Here's how the Z25n that was sent to techradar pro was configured:
Display size: 25-inch, 2,560 x 1,440 resolution, LED, IPS
Refresh rate: 60Hz
Response time: 14ms gray-to-gray
Ports: 1 MHL 2.0 /HDMI 1.4, 1 DVI-D, 1 DisplayPort 1.2, 1 Mini-DisplayPort 1.2, 1 DisplayPort 1.2 out, 4 USB 3.0 (four downstream and one upstream), audio jack
Brightness: 350 nits
Tilt: -5 degrees to 22 degrees
Swivel: 45 degrees left to 45 degrees right
Pivot rotation: 90 degrees
Weight: 15.9 pounds
Size: 22.5 x 8.6 x 20.5 inches
Using Datacolor's Spyder5 Elite colorimeter, I found that factory calibration settings are on point. There is very little difference between color tones before and after my own calibration using the Spyder5 Elite. The big difference is that colors appear a bit cooler with HP's factory settings and Datacolor's tunings made the display show warmer colors.

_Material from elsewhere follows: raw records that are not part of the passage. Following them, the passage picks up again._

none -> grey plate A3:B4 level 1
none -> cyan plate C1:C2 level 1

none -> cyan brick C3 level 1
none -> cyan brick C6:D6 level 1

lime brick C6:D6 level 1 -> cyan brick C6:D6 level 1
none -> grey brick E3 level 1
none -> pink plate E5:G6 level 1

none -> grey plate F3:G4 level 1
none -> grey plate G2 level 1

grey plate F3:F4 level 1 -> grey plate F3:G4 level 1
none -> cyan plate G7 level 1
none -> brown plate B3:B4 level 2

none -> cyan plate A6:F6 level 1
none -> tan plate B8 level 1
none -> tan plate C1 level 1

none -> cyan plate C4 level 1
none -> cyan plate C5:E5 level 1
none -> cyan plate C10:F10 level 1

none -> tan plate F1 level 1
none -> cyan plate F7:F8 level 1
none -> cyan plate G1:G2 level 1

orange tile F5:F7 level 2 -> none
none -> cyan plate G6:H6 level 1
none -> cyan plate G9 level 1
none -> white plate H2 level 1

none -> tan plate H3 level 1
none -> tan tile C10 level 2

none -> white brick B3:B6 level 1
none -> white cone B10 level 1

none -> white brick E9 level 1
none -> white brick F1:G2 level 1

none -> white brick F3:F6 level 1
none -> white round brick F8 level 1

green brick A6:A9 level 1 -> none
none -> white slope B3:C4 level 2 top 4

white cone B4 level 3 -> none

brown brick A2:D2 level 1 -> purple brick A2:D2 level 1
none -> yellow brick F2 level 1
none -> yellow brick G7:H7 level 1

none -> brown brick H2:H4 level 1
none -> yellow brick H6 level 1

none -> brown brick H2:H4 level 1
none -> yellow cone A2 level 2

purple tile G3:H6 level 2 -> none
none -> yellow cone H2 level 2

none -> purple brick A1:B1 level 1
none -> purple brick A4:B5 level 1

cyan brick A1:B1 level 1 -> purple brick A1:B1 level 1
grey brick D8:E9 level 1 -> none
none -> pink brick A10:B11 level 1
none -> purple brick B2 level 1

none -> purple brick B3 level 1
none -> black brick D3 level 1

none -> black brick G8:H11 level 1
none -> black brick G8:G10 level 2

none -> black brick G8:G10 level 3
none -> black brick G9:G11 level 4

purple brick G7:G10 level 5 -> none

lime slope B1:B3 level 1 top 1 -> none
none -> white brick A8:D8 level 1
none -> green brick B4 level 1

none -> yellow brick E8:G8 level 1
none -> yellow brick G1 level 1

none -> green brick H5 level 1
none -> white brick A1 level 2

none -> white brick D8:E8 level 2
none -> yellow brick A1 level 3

The Spyder5 Elite calibration revealed that the Z25n is able to display 99% of the sRGB color space, 71% of the NTSC color space and 75% of the Adobe Color Space.
The Z25n scored excellent Gamut, Contrast, Color Uniformity and Color Accuracy marks with Datacolor's Display Analysis tool. Tone response and white point scores were great. The only drawback to this display is Luminance Uniformity.
Uneven brightness is noticeable at brighter display settings, and I found that there is moderate light bleed along the edges, with the most severe light bleed coming from the bottom left corner of the screen. At lower brightness settings, this issue isn't as apparent.
The high contrast rating means that you'll see rich, inky blacks on this display. HP rates the static contrast at 1000:1 and dynamic contrast ratio at 5,000,000:1.
I had no problems with the display's brightness. Videos streamed smoothly, and I found text and images were sharp on the Z25n. Casual gamers will benefit from the 60Hz refresh rate and 14ms response time, but more serious gamers will likely want to find a monitor that's compatible with Nvidia's G Sync or AMD's FreeSync technology, both of which will help improve response times in fast-action games.
Dell's competing UltraSharp 25 delivers a faster 6ms response time with the same 60Hz refresh rate, but isn't quite as bright at 300 nits.
Small business users who spend a lot of time in front of a monitor will benefit from the adjustability of the Z25n. From an ergonomic perspective, this makes the HP Z25n far more usable in an office setting than the Acer S277HK, which comes with a non-adjustable stand.